Paulo Vaz
as últimas duas décadas, a Indústria Têxtil e Vestuário portuguesa foi do inferno ao céu, para ser novamente projetada no abismo.
Depois da liberalização do comércio internacional e a ascensão da China como player à escala global, reinventou-se para sobreviver, alterando os fundamentos da sua competitividade, apostando na diferenciação e não exclusivamente na eficiência operativa e no preço. A ITV estava no limiar de uma segunda e profunda mudança, ditada pela sustentabilidade, que se tornou mainstream, entrando nas empresas pelos departamentos comerciais. Se o mercado exige, há que responder.

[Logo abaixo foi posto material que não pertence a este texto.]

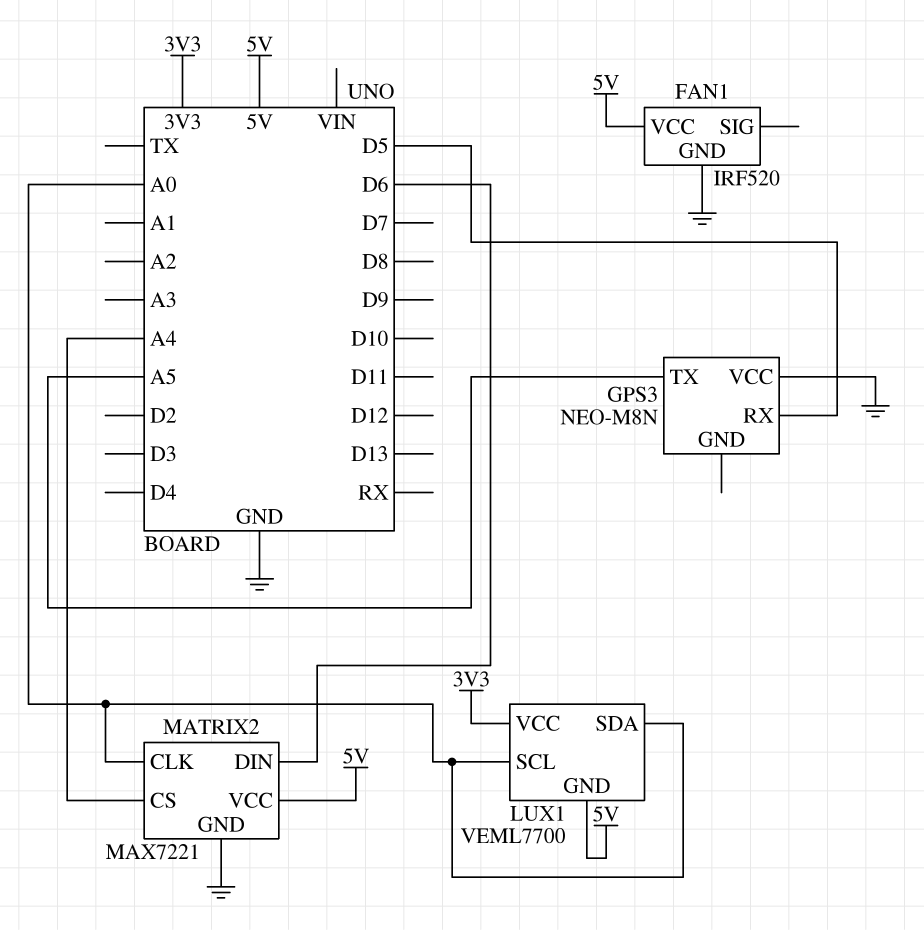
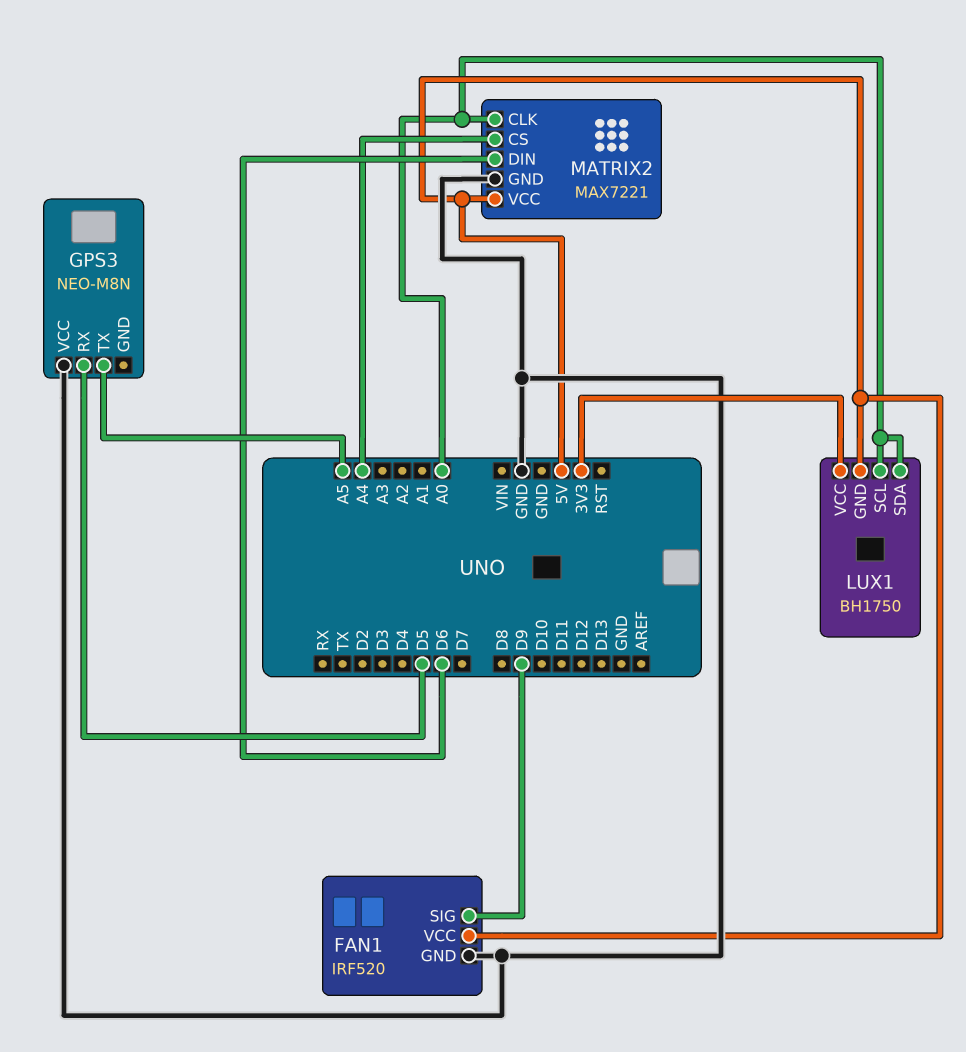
FAN1 pin SIG: none -> D9
LUX1: VEML7700 -> BH1750

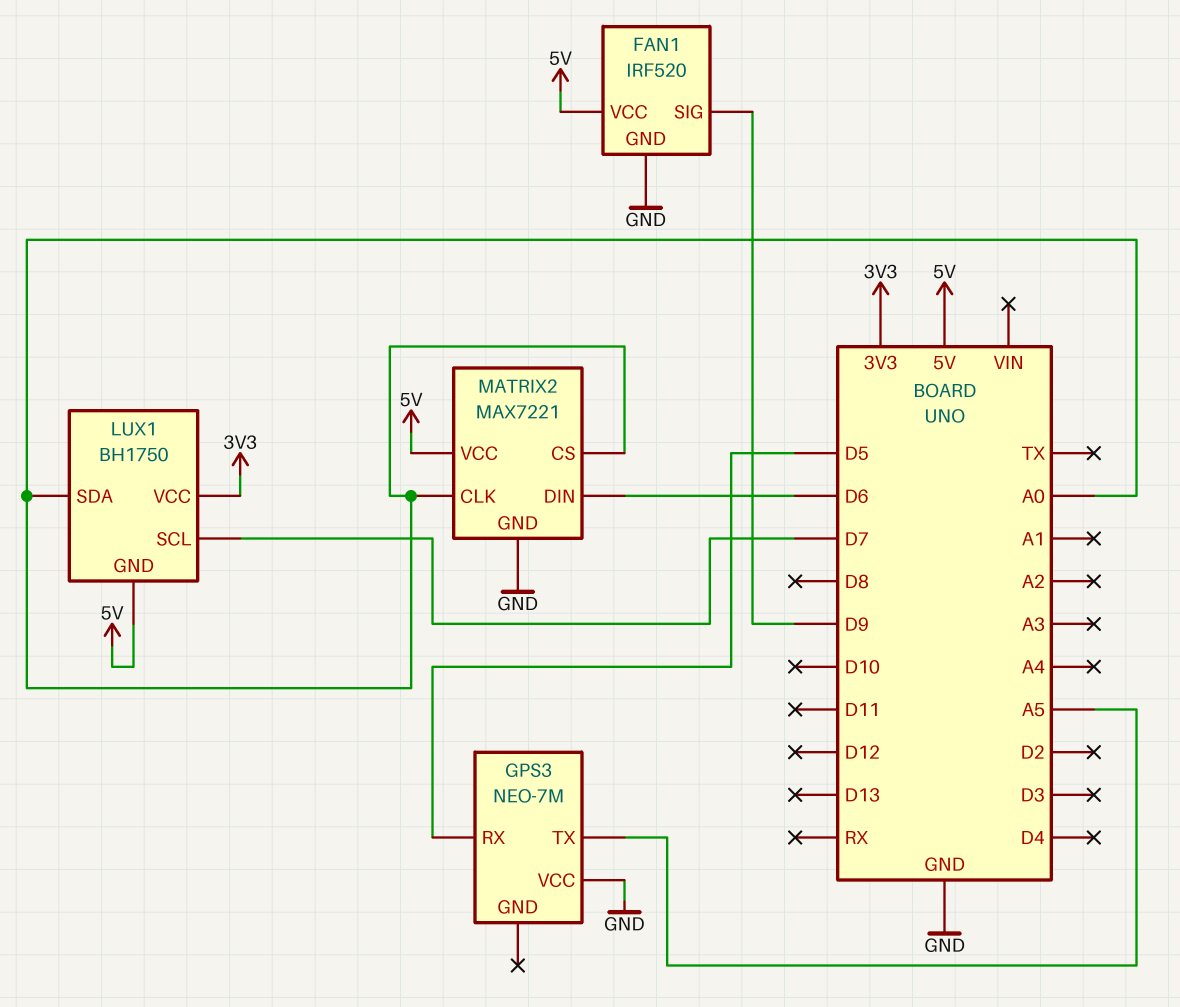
GPS3: NEO-M8N -> NEO-7M
LUX1 pin SCL: A0 -> D7
MATRIX2 pin CS: A4 -> A0

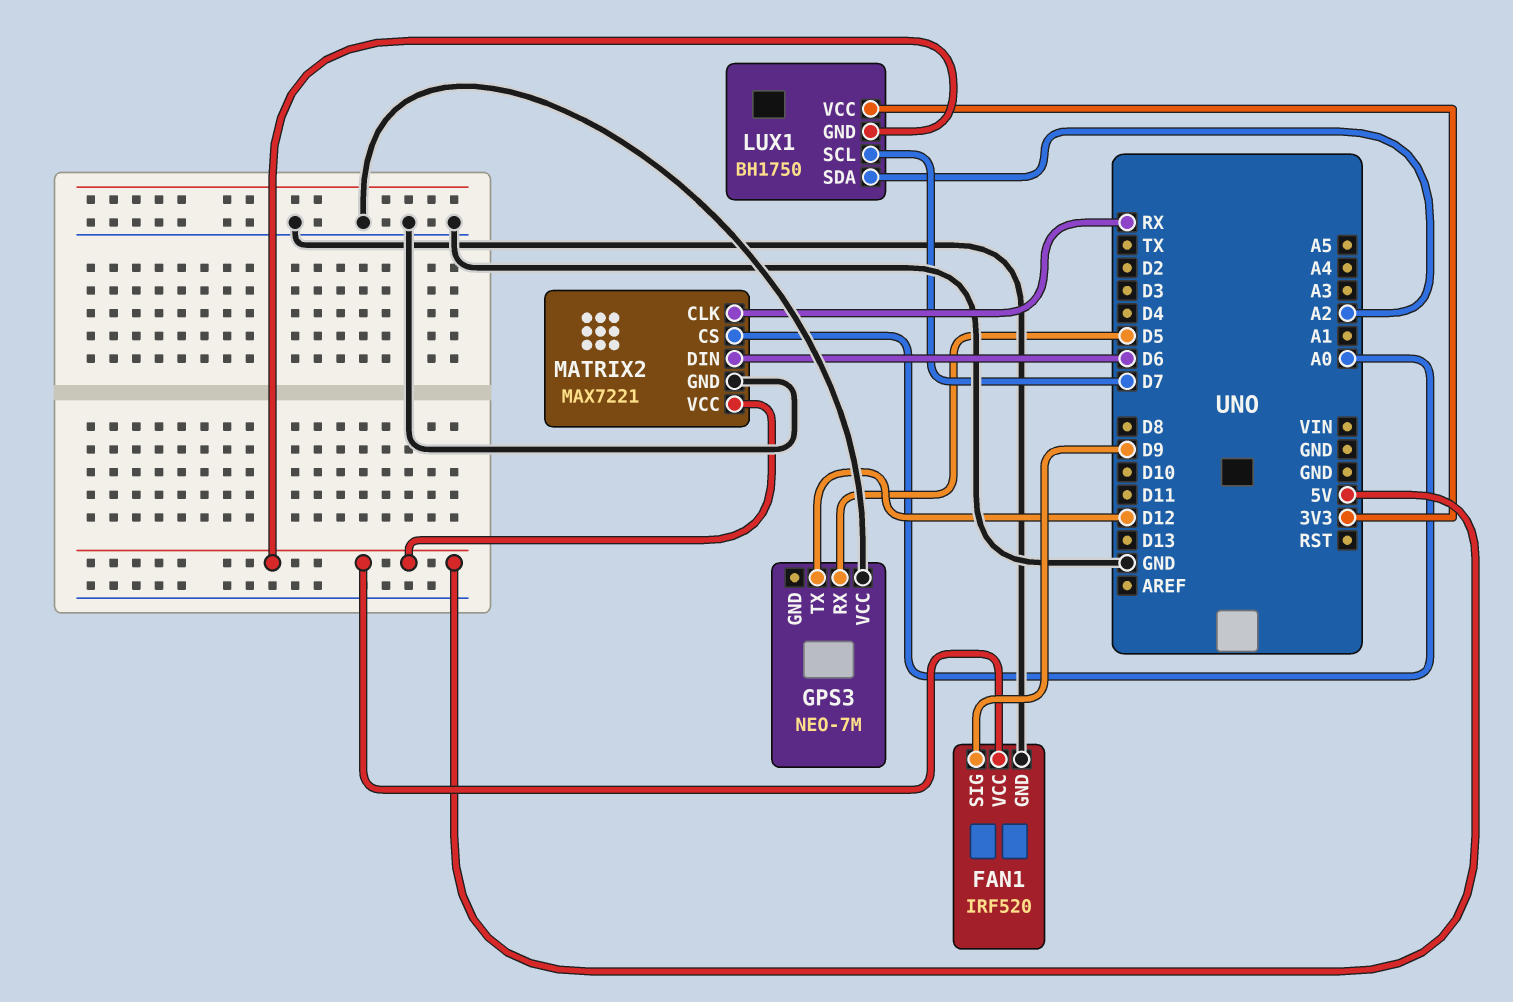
GPS3 pin TX: A5 -> D12
LUX1 pin SDA: A0 -> A2
MATRIX2 pin CLK: A0 -> RX

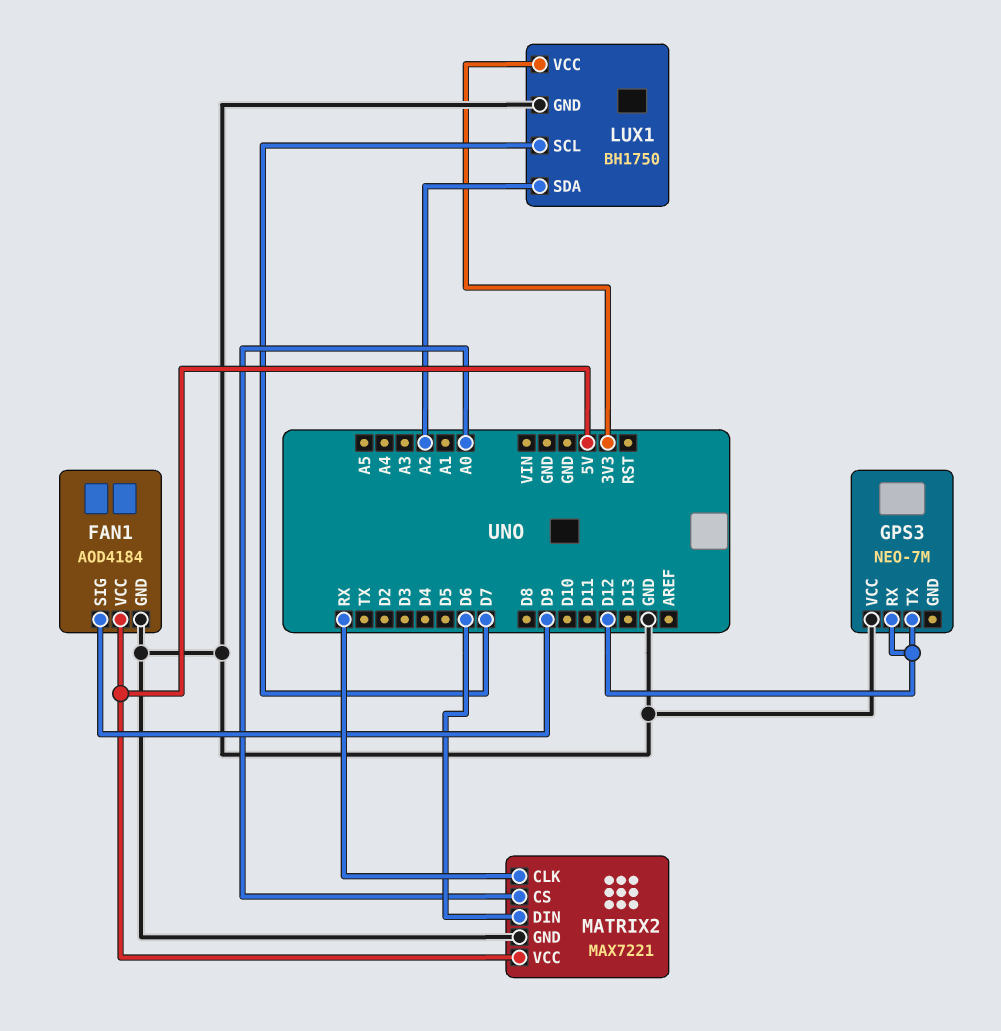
FAN1: IRF520 -> AOD4184
GPS3 pin RX: D5 -> D12
LUX1 pin GND: 5V -> GND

A indústria da moda, nos países mais desenvolvidos e com mercados maduros, estava em finais de 2019 a viver uma crise sem precedentes, pois a quebra sistemática nas vendas das principais marcas de moda tornou-se indisfarçável e a clamar soluções. As mudanças de hábitos de consumo nas gerações mais jovens explicam o fenómeno: maiores preocupações ambientais e com as condições de trabalho nos países produtores, utilização mais prolongada das peças, e a diversificação na aplicação dos rendimentos.
Esta mudança em curso estava a impactar nos modelos de negócio de fast fashion, principais clientes do setor têxtil e vestuário português, que se obrigaram a realizar alterações profundas, pois viram ameaçado o seu futuro. A solução, para muitas das marcas, foi maior investimento no comércio eletrónico e em mercados emergentes de rápido crescimento e de escassa sensibilidade ambiental e social, como o Extremo-Oriente, onde as perspetivas de expansão são ainda exponenciais, com penalização para os negócios na nossa indústria local.
Entretanto, chegou a pandemia da Covid-19 e todo o jogo voltou a ser colocado em causa, até porque, em muitos casos, esta funcionou como um acelerador da História, inflando tendências já em curso e fazendo emergir novas oportunidades. Em concreto: a pandemia fez disparar a digitalização do negócio da moda, criou disrupções na cadeia de valor e de fornecimento dos produtos têxteis e de moda, cuja produção se localiza a milhares de quilómetros, além de colocar em questão da pegada carbónica no transporte de mercadorias, que podem ser baratas para o consumidor final, mas cujo impacto ambiental é insuportável para o planeta.
Tudo isto acrescido da necessidade de se criarem reservas estratégicas de produtos, nomeadamente de proteção sanitária, algo que foi dramaticamente visível nos primeiros meses da pandemia na Europa, recolocando a discussão da necessidade por uma indústria de proximidade nos países mais desenvolvidos, potenciando políticas de reindustrialização que privilegiem a inovação, a digitalização e automação dos processos e a economia circular. Estes são os eixos de toda a política europeia até 2030 e condicionarão todos os investimentos a apoiar pela U.E., seja pelo PRR – Programa de Recuperação e Resiliência, seja pelo novo quadro plurianual, que virá substituir o atual Portugal 2020.
Este é o desafio maior que a ITV tem para esta terceira década do século. O mundo pós-Covid mudou muito e vai mudar mais ainda. A indústria da moda será ainda mais exigente pelo que, para a têxtil e vestuário portuguesa, não restarão muitas opções: mais profissional, mais exigente na sua gestão, mais capitalizada, mais capaz de inovar e surpreender, mas, sobretudo, ter a consciência que, com a pequena dimensão que a generalidade das empresas do setor possuem, não há alternativa do que escalar, através de fusões e aquisições ou de acordos entre empresas, que permitam ter dimensão para competir. Se as empresas não tiverem a humildade e a capacidade para poderem cooperar, ganhando todos, o destino é o orgulhoso isolamento, um inevitável definhamento e um fim sem qualquer glória.
A ITV portuguesa sempre sobreviveu aos desafios mais extremos, surpreendendo pela capacidade com que resiste, reconstrói e adapta às novas realidades. Desta vez não será diferente, apenas mais difícil e mais implacável para aqueles que recusam à mudança, obstinando-se me fazer desta um obstáculo em vez de uma ponte para o futuro.